One of the biggest problems in teaching is that educators of all types strongly favor one type of teaching. One of these types is "drawing forth" (which is used as the name of this blog). The other is “just learn the rules” and then “bank the knowledge”. The drawing forth approach sees all things as potentially inside of a student and that the teacher or parent’s role is merely to draw the talents and abilities out of the child. The other approach believes that humans are pretty much all the same - they need the same things, the same basic skills to become good members of society. In this paradigm children are taught knowledge and they learn knowledge. Having learned the “classics” or having learned from their elders, they will then “do right” and become good members of society.
The name of this blog indicates my basic belief (at least in terms of what is mostly missing from education). But my views have been changing and becoming more inclusive in scope.

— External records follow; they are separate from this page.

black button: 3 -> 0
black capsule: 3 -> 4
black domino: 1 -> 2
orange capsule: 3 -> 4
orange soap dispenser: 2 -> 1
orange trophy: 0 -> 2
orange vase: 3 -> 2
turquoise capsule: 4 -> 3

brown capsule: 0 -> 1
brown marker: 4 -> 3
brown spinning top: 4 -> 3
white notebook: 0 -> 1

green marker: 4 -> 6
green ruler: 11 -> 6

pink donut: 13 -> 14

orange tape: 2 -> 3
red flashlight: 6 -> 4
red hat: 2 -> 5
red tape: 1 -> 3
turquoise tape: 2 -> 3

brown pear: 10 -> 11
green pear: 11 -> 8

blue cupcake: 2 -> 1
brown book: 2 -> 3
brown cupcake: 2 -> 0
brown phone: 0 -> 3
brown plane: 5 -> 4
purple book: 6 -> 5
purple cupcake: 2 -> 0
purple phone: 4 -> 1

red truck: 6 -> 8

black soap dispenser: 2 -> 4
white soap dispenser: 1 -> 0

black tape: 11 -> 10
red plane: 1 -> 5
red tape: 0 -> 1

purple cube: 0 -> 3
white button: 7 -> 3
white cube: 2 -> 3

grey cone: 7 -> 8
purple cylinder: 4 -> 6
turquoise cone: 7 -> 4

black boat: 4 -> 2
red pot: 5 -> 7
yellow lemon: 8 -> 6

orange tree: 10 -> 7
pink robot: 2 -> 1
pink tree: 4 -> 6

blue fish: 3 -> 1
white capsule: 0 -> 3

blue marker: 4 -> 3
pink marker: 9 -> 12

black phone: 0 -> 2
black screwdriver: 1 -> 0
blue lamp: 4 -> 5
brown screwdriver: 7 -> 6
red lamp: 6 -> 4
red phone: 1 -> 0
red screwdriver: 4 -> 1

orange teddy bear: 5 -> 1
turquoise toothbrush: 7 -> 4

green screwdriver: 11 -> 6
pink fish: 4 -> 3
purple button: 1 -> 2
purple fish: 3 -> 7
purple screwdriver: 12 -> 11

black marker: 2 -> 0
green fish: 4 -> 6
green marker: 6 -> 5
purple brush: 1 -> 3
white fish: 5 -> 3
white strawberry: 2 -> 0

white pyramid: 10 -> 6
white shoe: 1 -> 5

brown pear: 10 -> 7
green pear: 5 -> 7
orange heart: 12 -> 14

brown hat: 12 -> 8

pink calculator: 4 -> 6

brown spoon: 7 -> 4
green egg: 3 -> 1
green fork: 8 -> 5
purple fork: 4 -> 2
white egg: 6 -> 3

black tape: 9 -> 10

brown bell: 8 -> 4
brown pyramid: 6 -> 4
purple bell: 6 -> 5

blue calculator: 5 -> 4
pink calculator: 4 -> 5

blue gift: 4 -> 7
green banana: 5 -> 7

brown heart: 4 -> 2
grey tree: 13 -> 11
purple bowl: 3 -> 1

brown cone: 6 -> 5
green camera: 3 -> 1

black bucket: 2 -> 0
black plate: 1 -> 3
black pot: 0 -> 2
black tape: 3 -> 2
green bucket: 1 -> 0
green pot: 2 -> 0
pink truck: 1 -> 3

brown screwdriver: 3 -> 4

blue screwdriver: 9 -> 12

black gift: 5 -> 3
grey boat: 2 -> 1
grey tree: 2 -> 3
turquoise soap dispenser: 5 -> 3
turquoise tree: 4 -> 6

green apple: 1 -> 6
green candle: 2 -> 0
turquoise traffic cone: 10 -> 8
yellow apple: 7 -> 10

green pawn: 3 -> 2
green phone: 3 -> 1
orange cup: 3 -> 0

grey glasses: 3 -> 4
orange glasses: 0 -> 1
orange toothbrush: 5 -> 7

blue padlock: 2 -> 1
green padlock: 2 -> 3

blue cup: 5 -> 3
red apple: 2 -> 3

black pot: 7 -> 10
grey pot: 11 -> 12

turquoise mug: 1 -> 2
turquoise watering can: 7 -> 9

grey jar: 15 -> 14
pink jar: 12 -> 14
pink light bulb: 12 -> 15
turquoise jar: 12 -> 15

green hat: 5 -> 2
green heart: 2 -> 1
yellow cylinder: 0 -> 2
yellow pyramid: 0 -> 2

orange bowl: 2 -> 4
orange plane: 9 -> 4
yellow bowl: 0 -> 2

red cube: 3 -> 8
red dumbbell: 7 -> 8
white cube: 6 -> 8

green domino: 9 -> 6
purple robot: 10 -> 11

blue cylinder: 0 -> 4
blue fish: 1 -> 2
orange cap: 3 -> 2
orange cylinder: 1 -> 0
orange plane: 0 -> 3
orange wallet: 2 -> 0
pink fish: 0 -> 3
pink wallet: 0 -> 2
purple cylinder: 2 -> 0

Take language as an example. Learning a language is one of the most complex tasks that we ever learn, yet we know very little about how children learn their first language or how they should be taught a second language. We often mistakenly divide language education into four parts: listening, speaking, writing and reading. In fact there are more parts and many of the parts are interrelated. In a second language acquisition, thinking is another mode of the language. One could call this “silent speaking” but in fact thinking is far more complex than the language can embrace or enable. If it were not more, then thinking would become static and no knew science would come forth and no new art would develop. Language enables thinking – it is a starting point.
Look at the teaching of “writing”. In English (and in many other languages) writing is composed of letters that form words, words that compose sentences and paragraphs. These are stacked into articles, stories and books. In English the letters have no meaning, but when letters are arranged into words they have meaning. When the same words are arranged into a poem, they take on a whole new kind of meaning. If we examine the teaching of writing letters (the alphabet), the teaching of spelling (the composing of words) and the teaching of writing of sentences we may find some interesting things.
Such a study is tied to procedural knowledge and declarative knowledge. Declarative knowledge plays in the space of what can be described. For a medical doctor the names of the bones in our body are declarative knowledge or descriptive knowledge. Procedural knowledge is more about “know-how” that is often based on experience. A medical doctor might rely on the “affect” of a patient when the patient is describing a problem. The doctor might (almost unconsciously) listen to the sound of the voice or the movement of the eyes of a patient before diagnosing a patient. In the same way an auto mechanic might know that a certain type of car commonly has a certain problem. The mechanic might side-step certain trouble-shooting procedures when encountering this kind of car.
When we apply this to the writing of letters (alphabet) and the forming of words (spelling) and the writing of sentences, we will find that letters have no meaning and the teaching of writing at this point in development is very different from the teaching of the writing of poetry. Writing the characters is a skill and “drill” is often used to teach it. But what happens to a child who fails at learning to write the letters of the alphabet “nicely”. If there are traumatic effects associated with this learning, then those effects will carry over to spelling and the writing of poetry. Somehow the learning to write characters (a fine motor skill) must be done in a way that success is common and the experience is pleasant. The same is true of creating words (spelling). The writing of poetry calls for far different skills but if the basics (handwriting and spelling) are filled with emotional trauma, then getting beyond this in the creation of poetry will be problematic.
So the teaching of writing might best be seen and done as a “scaffolded” process. Each step has its own challenges and methods and each step enables the next step to be taken.